Monitoring Data

Constraining Alerts

Since you’ve already caught your test metric going above 800 once, you don’t want to have to continually watch this dashboard to be alerted when it goes above 800 again. * So let’s make life easier by creating a monitor.

Create a new Metric Monitor that watches the average of your custom metric (my_metric) and will alert if it’s above the following values over the past 5 minutes:

  • Warning threshold of 500

  • Alerting threshold of 800

  • And also ensure that it will notify you if there is No Data for this query over the past 10m.

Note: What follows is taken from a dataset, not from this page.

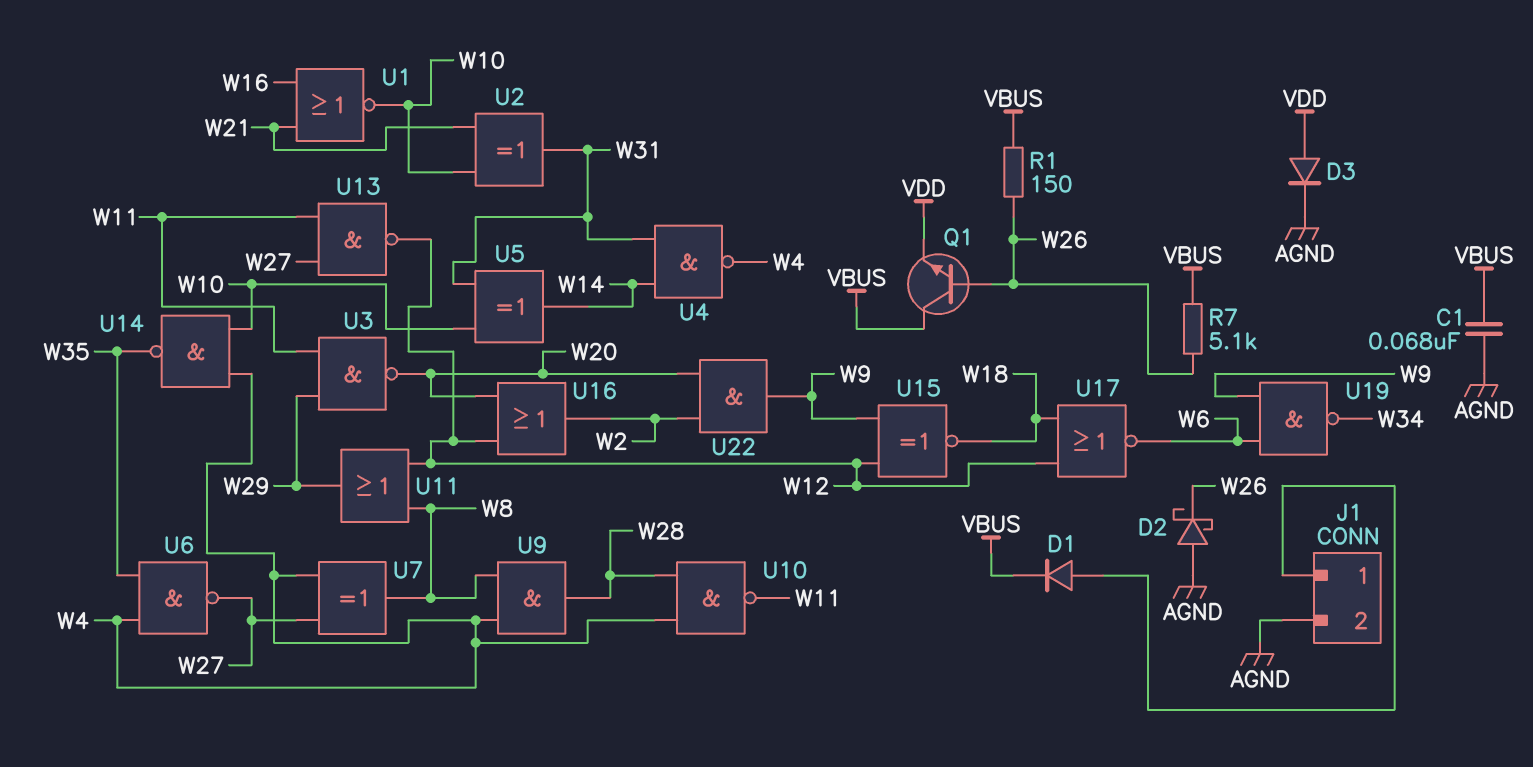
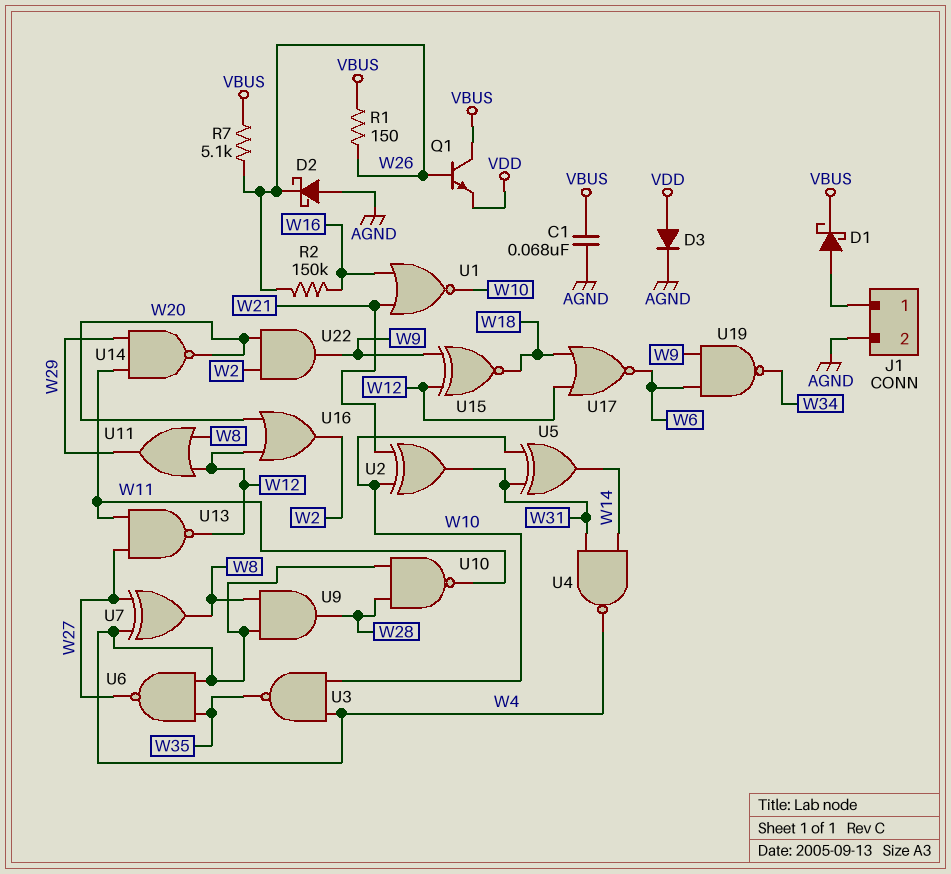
D1: diode (A J1/1, K VBUS) -> schottky (A J1/1, K VBUS)
R2: none -> 150k (W16, W26)
U3: NAND (in W11, in W29, out W20) -> NAND (in W4, in W10, out W35)
U14: NAND (in W4, in W10, out W35) -> NAND (in W11, in W29, out W20)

The text of of the monitor settings is easy to export to JSON, so that it can be included in source control, like this:

{
  "id": 17893302,
  "name": "Notification about my_metrics levels from {{host.name}} .",
  "type": "metric alert",
  "query": "avg(last_5m):avg:my_metric{host:gearbox09.dev.controlplane.info} > 800",
  "message": "Blaise,\n\nThis message was generated by a monitor at zero2datadog to let you know\nthat the levels of my_metric have\n{{#is_alert}}\nreached a critical level of {{value}}  at IP address: {{host.ip}}\n{{/is_alert}}\n{{#is_warning}}\napproached a dangerous threshold. Be prepared to receive additional\nnotifications{{/is_warning}}\n\n{{#is_recovery}}returned to stability and America is once again safe for democracy and\nlittle children.{{/is_recovery}}\n{{#is_no_data}}not been reported in the past 10 minutes, this may be an indication of a bad scene around the corner{{/is_no_data}} \n{{#is_no_data_recovery}}been appearing once again in our instruments.{{/is_no_data_recovery}}  \n\nThanks in advance you for your continued confidence,\n@jitkelme@gmail.com",
  "tags": [],
  "options": {
        "notify_audit": false,
        "locked": false,
        "timeout_h": 0,
        "new_host_delay": 300,
        "require_full_window": false,
        "notify_no_data": true,
        "renotify_interval": "0",
        "escalation_message": "",
        "no_data_timeframe": 10,
        "include_tags": true,
        "thresholds": {
          "critical": 800,
          "warning": 700
        }
  }
}

Configuring Notifications

Please configure the monitor’s message so that it will:

  • Send you an email whenever the monitor triggers.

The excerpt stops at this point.